A spectacular new species of coral has been discovered thriving in veritable forests on the peaks of undersea mountains off the coast of the Pacific Northwest. The large candelabra or fanlike "bamboo corals" have been spotted by marine scientists growing to heights in excess of 3 feet (1 meter). They are so abundant they create oases for numerous other deep sea creatures.
"They look really, really big when you're underwater," said marine biologist Peter Etnoyer of Texas A&M University. Etnoyer is also the co-author of the Deep Sea News blog which appears on the Discovery News Web site.
Etnoyer and his colleagues discovered the corals at depths of 2,300 to 3,300 feet (700 to 1,000 meters) in the famous Alvin submersible. A paper officially describing the new species as well as giving it an official scientific name will appear in the late December issue of the journal Proceedings of the Biological Society of Washington.
Bits and pieces of the mysterious bamboo corals had been seen for years, brought up in the nets of trawlers, Etnoyer said. But none of these fragments hinted at the size, beauty and importance of the corals and for other life at such depths.
"Bamboo corals have remarkable scientific utility," says coral researcher Tom Shirley of Texas A & M's Harte Research Institute. "Their growth rings are imprinted with carbon isotopes that allow us to unravel their growth history." Cross-sections exhibit growth rings that indicate some colonies can be 150 years old and more.
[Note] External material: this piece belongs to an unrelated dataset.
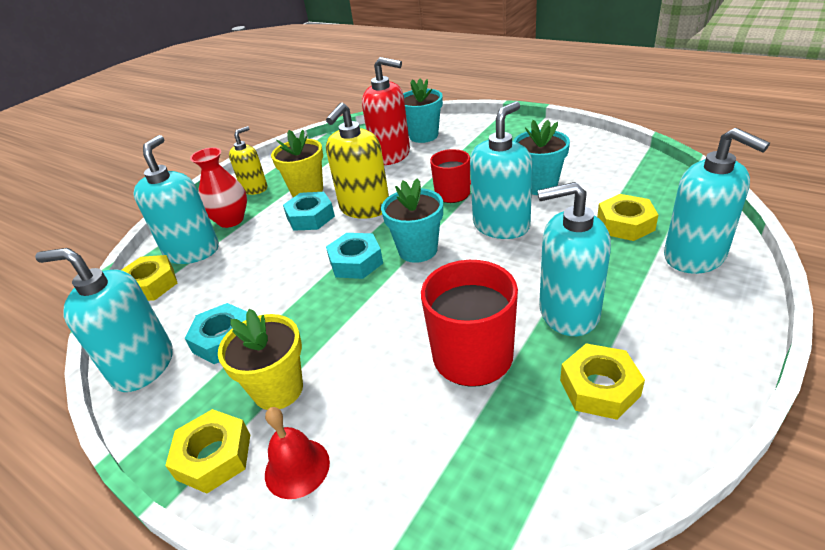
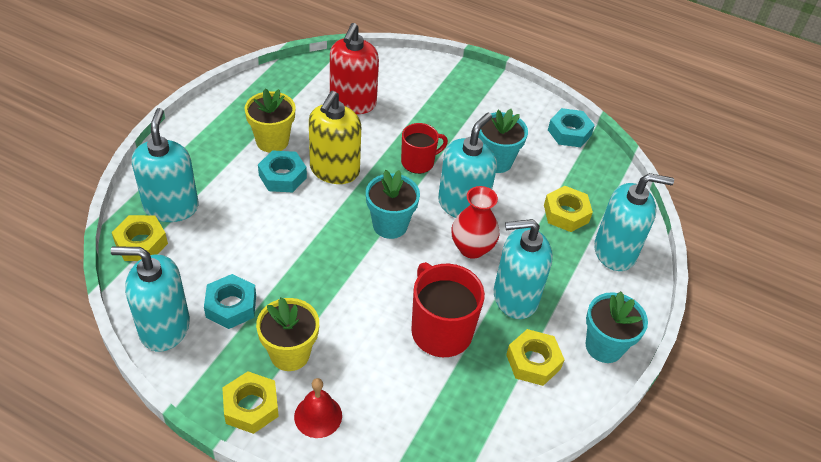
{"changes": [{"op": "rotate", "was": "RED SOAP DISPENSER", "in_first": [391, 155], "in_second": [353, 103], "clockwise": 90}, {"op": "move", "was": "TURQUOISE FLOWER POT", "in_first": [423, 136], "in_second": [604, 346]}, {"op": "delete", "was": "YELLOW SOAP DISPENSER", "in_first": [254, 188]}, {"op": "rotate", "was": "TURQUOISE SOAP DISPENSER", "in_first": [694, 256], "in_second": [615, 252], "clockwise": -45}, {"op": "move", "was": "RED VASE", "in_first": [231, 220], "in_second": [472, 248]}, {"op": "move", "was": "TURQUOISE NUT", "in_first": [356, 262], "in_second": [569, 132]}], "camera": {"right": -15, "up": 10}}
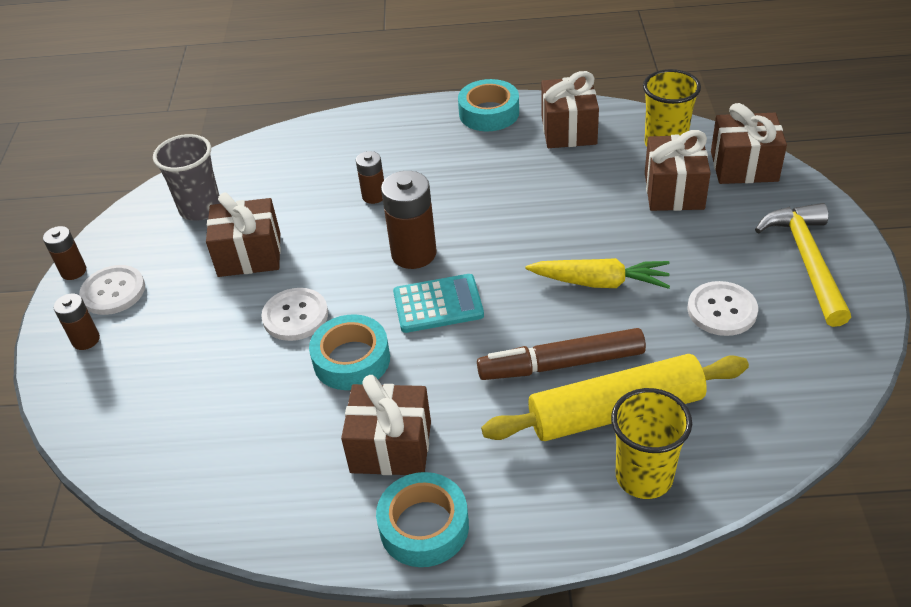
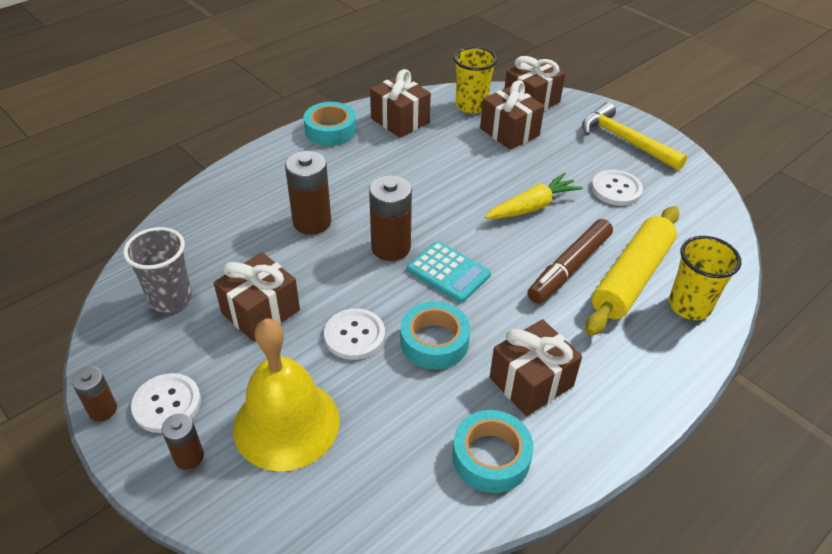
{"changes": [{"op": "resize", "was": "BROWN BATTERY", "in_first": [374, 196], "in_second": [312, 222], "ratio": 1.75}, {"op": "rotate", "was": "TURQUOISE CALCULATOR", "in_first": [438, 304], "in_second": [448, 272], "clockwise": 90}, {"op": "move", "was": "TURQUOISE TAPE", "in_first": [424, 526], "in_second": [491, 457]}, {"op": "insert", "now": "YELLOW BELL", "in_second": [286, 423]}], "camera": {"right": -45, "up": 0}}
Deep sea fans like the bamboo coral are animals that feed on suspended organic material that floats by. Unlike better-known hard corals, deep-sea corals live in pitch-black, cold waters. The new deep-sea species also has very unusual and impressive skirt of long tentacles on its trunk that billow in the current. It's a feature that can only be seen and appreciated by looking at the living organism, as they could with Alvin, Etnoyer explained.
The deep-sea corals were also clearly providing cover and solid foothold for fish, crabs and other animals — essentially a shelter — in the otherwise mucky, largely deserted expanses of deep ocean floor.
"They provide a lot of shelter, food and breeding grounds," said deep-sea coral researcher Di Tracey of New Zealand's National Institute of Water and Atmospheric Research. That makes them important for fisheries, since deep sea fish can't thrive without places to breed.
Deep-sea corals of the same genus Isidella appear off the coast of New Zealand as well, Tracey said. That's one reason why marine biologists are meeting there on Dec. 5 for the Fourth International Deep Sea Coral Symposium.
"We have a lot of deep-sea corals in the world that haven't been described," Tracey said. "We've known about them since the 18th century, but they've been sort of out of sight, out of mind."
Now with the help of technological advances like the Alvin and remotely controlled submersible vehicles, these unusual creatures can finally be given the scientific attention they deserve, she said.